2006年05月05日

【展】播磨ゆかりの江戸絵画

ホテルオークラに隣接する大倉集古館にて「播磨ゆかりの江戸絵画」を見る。

大倉集古館

「応挙・蘆雪・若冲を中心として」ということなのだが、応挙は「梅に鶯図」「雲龍図」の2点、若冲は「鶴図」「双鶏図」「羅漢図」の3点のみ。蘆雪はなかなかの品揃え。その他には、大雅、蕪村、玉堂などの南画、抱一と其一が少々…あとは、森徹山らの森派。

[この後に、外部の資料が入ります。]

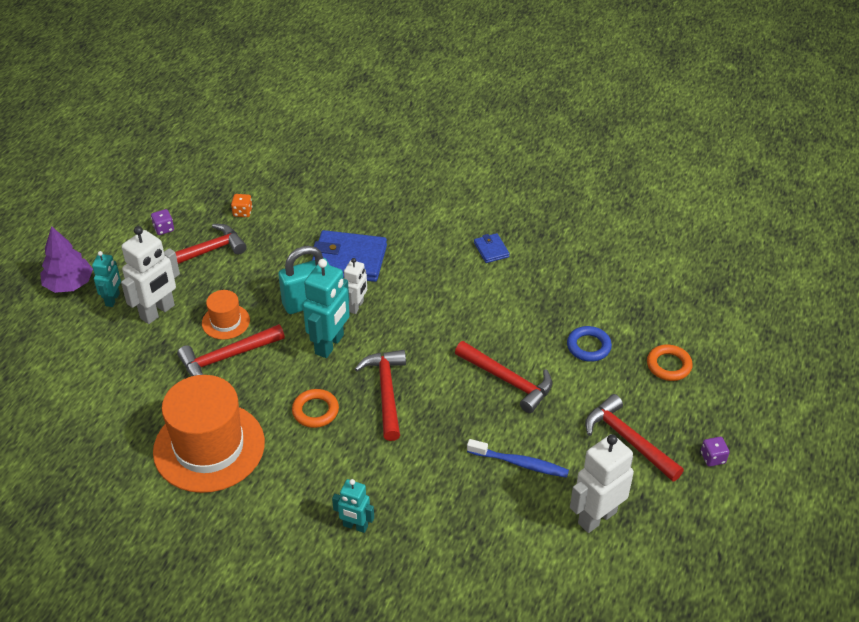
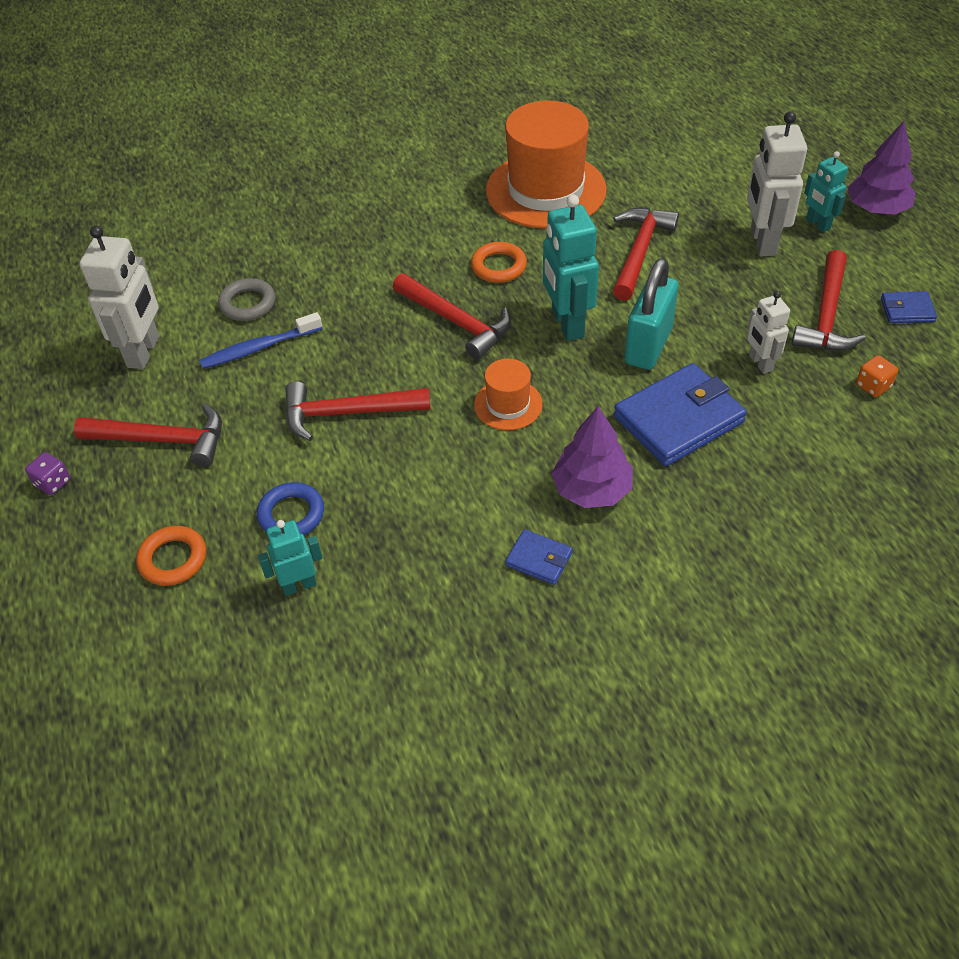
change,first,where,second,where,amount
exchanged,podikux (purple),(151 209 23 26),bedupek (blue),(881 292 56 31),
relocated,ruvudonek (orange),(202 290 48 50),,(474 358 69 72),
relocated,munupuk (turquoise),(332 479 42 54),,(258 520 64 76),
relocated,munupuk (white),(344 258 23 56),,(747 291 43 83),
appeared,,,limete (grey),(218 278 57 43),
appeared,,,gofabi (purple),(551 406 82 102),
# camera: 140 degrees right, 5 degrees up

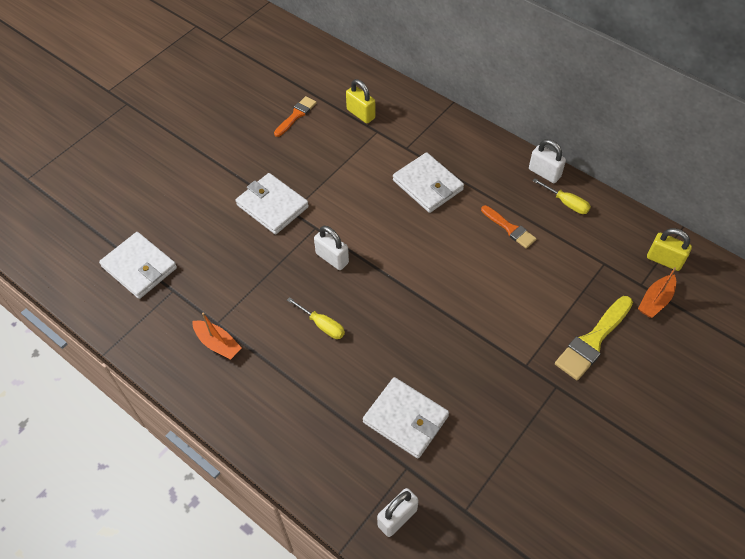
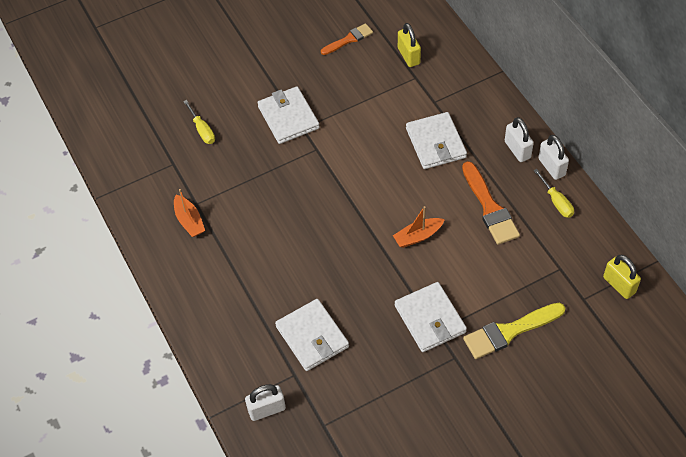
change,first,where,second,where,amount
relocated,bedupek (white),(99 232 78 67),,(395 282 72 70),
relocated,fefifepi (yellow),(287 297 58 42),,(183 100 32 44),
relocated,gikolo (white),(314 226 35 44),,(505 117 29 45),
size,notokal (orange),(481 205 56 44),,(462 161 58 84),x1.59
relocated,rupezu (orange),(638 267 38 51),,(393 206 52 42),
# camera: 25 degrees right, 0 degrees up

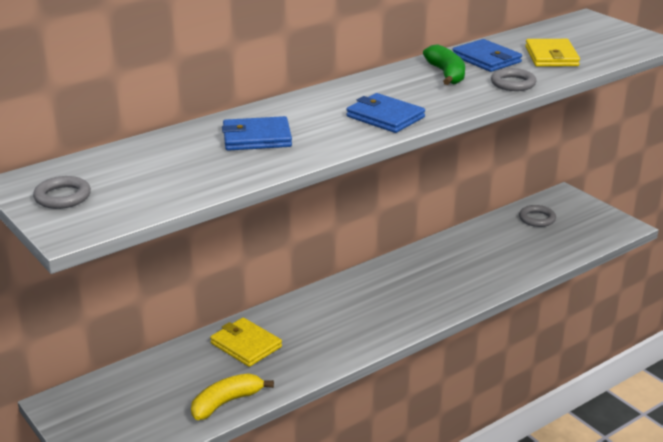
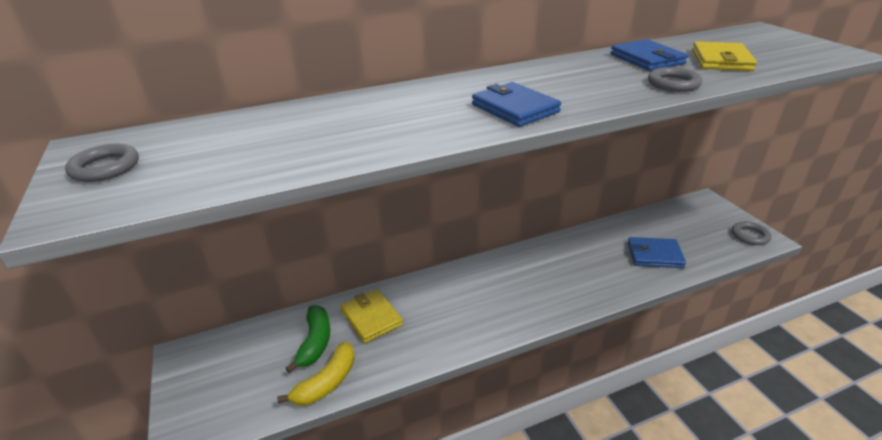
change,first,where,second,where,amount
spun,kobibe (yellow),(191 373 83 47),,(277 342 78 63),150 degrees clockwise
relocated,bedupek (blue),(222 116 70 35),,(628 237 58 31),
relocated,kobibe (green),(423 44 42 41),,(286 305 44 68),
relocated,limete (grey),(519 205 37 22),,(732 221 39 24),
# camera: 15 degrees right, 5 degrees up

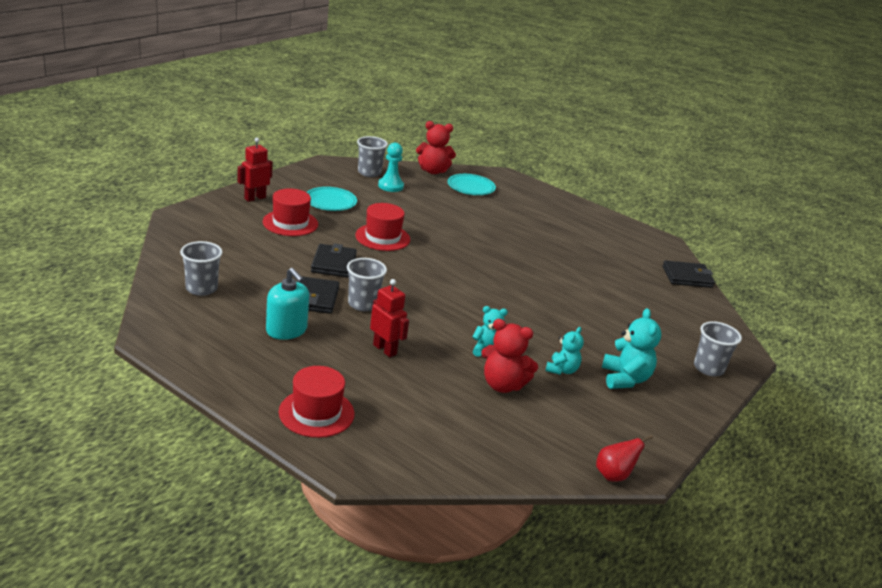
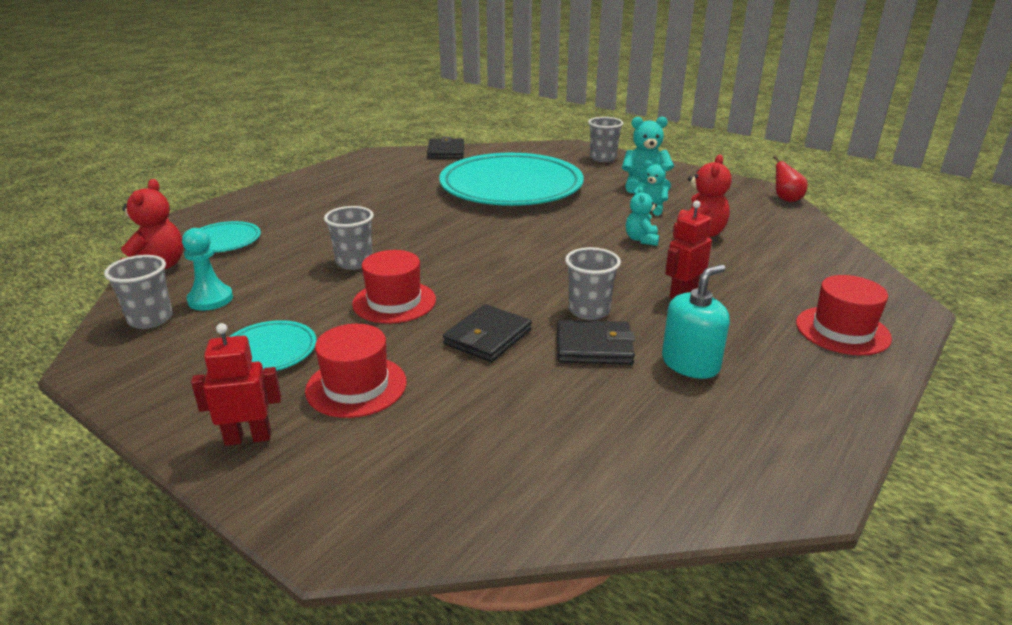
change,first,where,second,where,amount
relocated,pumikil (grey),(180 241 43 55),,(324 206 50 64),
spun,munupuk (red),(237 138 36 64),,(191 323 90 123),120 degrees clockwise
spun,bedupek (black),(311 244 46 34),,(443 304 89 58),60 degrees counterclockwise
appeared,,,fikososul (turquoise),(439 153 145 53),
# camera: 85 degrees left, 0 degrees up

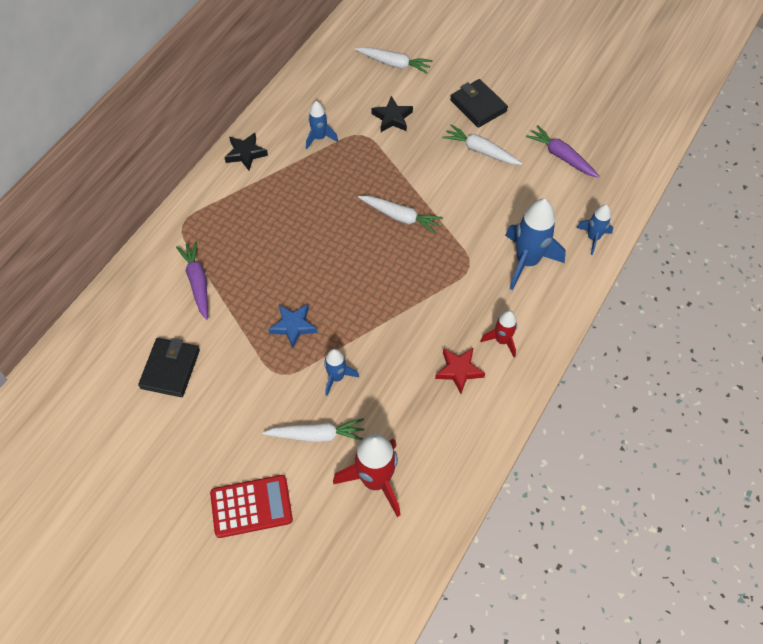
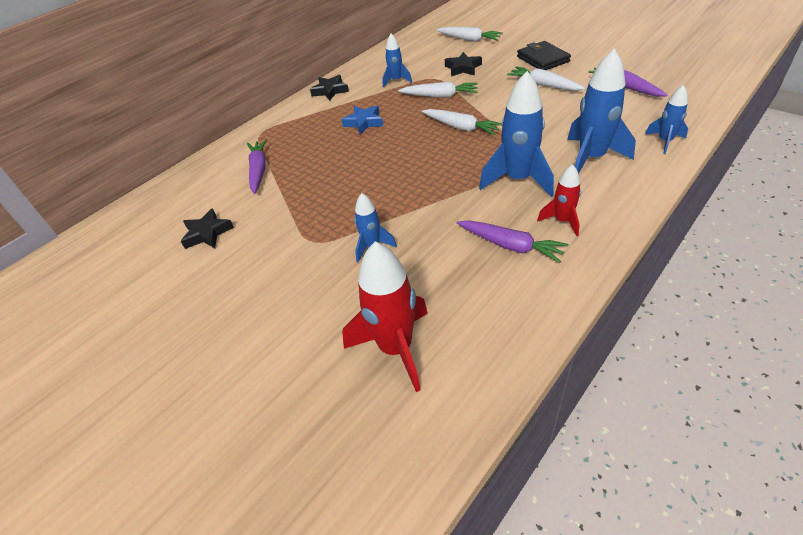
change,first,where,second,where,amount
exchanged,bedupek (black),(138 338 62 59),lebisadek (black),(181 208 53 41),
missing,vitepe (red),(210 475 83 63),,,
relocated,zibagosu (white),(262 418 102 24),,(398 81 80 17),
relocated,lebisadek (blue),(268 304 49 44),,(341 105 42 30),
exchanged,lebisadek (red),(435 347 50 47),zibagosu (purple),(457 220 112 43),
appeared,,,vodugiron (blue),(479 71 75 126),
# camera: 15 degrees right, 15 degrees down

森徹山という人のことは知らなかったのだが、森派はもともとは円山派の流れを汲む一派。動物描写がなかなか面白い。
「雨中狸図」なんて…狸に見えない生き物なのだが、毛の描き方が繊細緻密。動物描写での「毛描き」は森派の芸ともいえる得意技なのだそうな。それから「和合図」。正面を向いた白豚と、横を向いた黒豚。和合って、要するに交尾ってことかいっ!と、掛け軸に向かってツッコミを入れる僕なのだった。

蘆雪は本当に奇抜。この人、ぜったいに面白いことをやってやろう、みんなをビックリさせてやろう、と思いながら描いていそうだ。狙いすぎ!とも思えるんだけど、この人のアイデアたっぷりの画、僕はけっこう好き。
「千羽鶴図」にはビックリですね。右から6匹の鶴の連隊飛行、左には隙間もないほどにぎゅうぎゅうに密集した鶴の群れ。なんなのこれ。